Pointe d’Islay, vue de la mer ; direction est-nord-est ; distance, quatre milles.

Toute la contrée environnante, à partir du bas du plateau jusqu’à l’Océan, était d’un gris uniforme, marbré de veines irrégulières couleur d’ocre brun. Les collines sans nombre qui bosselaient sa surface ressemblaient, vues ainsi de haut et de loin, à ces phlyctènes ou boursouflures du sol, si fréquentes dans le voisinage des volcans. Du nord au sud s’étendait la ligne des lomas ou mornes salins qui bordent ce littoral entre le 23e et le 10e degré ; leurs sommets et leurs flancs offraient par places une teinte jaunâtre, que devaient changer en vert gai, les premiers brouillards de l’été, vapeurs fécondantes qui se forment pendant la nuit et se dissipent vers les onze heures du matin ; la pureté de l’atmosphère permettait de distinguer à une très-grande distance tous les accidents de ce vaste paysage. Dans le sud, je découvrais comme une ligne noire tracée à l’horizon entre le double azur de la mer et du ciel, la pointe de Coles et les roches du val de Tambo, dont la rivière, à sec pendant l’été, roule dans les crues d’hiver, sous ses flots bourbeux, d’énormes blocs détachés des montagnes.
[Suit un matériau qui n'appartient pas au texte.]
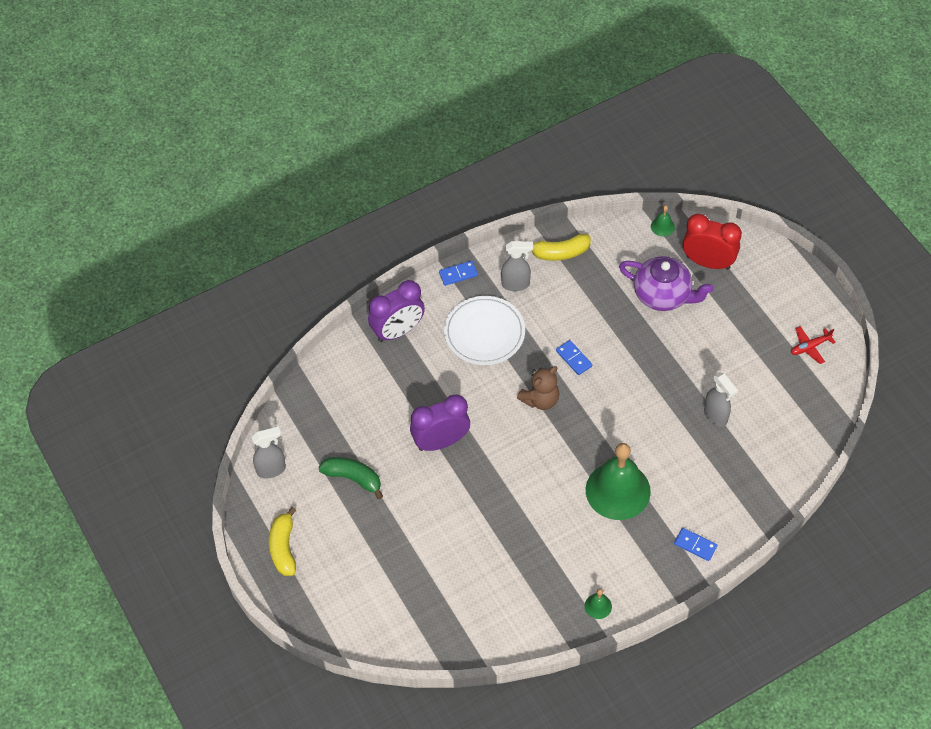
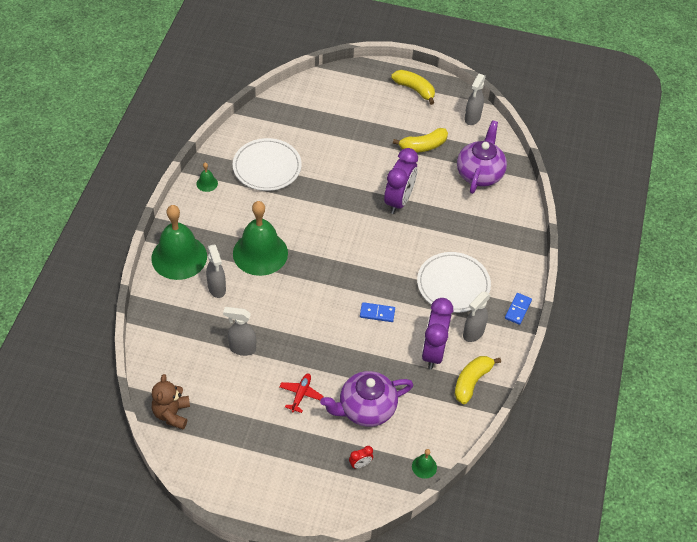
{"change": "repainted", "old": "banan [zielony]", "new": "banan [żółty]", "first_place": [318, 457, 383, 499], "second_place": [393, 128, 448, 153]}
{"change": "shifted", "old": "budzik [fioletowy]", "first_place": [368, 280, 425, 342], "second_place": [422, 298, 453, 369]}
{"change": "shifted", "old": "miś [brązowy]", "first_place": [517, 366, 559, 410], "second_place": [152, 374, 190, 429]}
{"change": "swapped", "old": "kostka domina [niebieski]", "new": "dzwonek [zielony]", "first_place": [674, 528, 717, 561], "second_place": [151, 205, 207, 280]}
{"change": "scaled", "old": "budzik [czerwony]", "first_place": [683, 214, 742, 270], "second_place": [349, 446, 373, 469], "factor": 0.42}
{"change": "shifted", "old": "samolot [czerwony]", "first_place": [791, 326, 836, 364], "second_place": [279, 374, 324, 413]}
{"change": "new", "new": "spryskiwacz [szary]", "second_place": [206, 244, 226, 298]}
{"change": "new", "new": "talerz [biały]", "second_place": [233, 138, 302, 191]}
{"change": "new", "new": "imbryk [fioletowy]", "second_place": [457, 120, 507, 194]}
Un peu en deçà m’apparaissaient les plages de Mejillones et de Cocotea, avec la surélévation de leurs bancs conchyliens, leurs gisements de huano et leurs collines criblées de huacas (sépultures), où dorment du dernier sommeil des milliers de momies. Chaque point sur lequel tombaient mes regards, me rappelait une halte, une épisode, une découverte. Ici, j’avais séjourné quelques semaines en compagnie d’Indiens Llipis du grand désert d’Acatama, vivant de fucus, de pétoncles et de melons d’eau, seules ressources alimentaires que nous offrissent ces parages. Là, j’avais assisté du haut des dunes, et sans pouvoir l’aider autrement que par des vœux stériles, au naufrage du brick-goëlette américain Susquehannah. Plus loin, au milieu des sables mouvants et pareille à un îlot conique, s’élevait la colline des Aymaras et son ossuaire antérieur à la conquête espagnole, où j’avais recueilli de si beaux échantillons phrénologiques. Plus loin encore, dans le sud-est, les terrains vagues de l’Arenal et ses dépôts de huano de poisson[1], inconnu jusqu’alors, et sur lesquels j’avais

  1. Les échouements observés sous le règne des Incas premiers ont encore lieu chaque année à des époques fixes. Les habitants des plages d’Atica, à 30 lieues nord d’Islay, et ceux de Malla et de Chilca, sous le quatorzième degré, fumaient autrefois leurs terres avec ces poissons, n’ayant pas, comme ceux d’Islay, la ressource du huano d’oiseaux. Aujourd’hui, tous se servent de ce dernier engrais, usité jusque dans la sierra. Les milliers de poissons étalés sur les plages, et dont les habitants ne tirent plus parti, empestent l’air jusqu’à ce que le soleil les ait desséchés. Avec le temps, ce détritus ichtyologique a formé des dépôts d’une demi-lieue de largeur, sur une profondeur de trois ou quatre pieds. Le sable, les coquilles, les menus galets, les veines de sel marin auxquels il est mêlé, indiquent que la mer dut baigner ces terrains avant la formation des rivages actuels.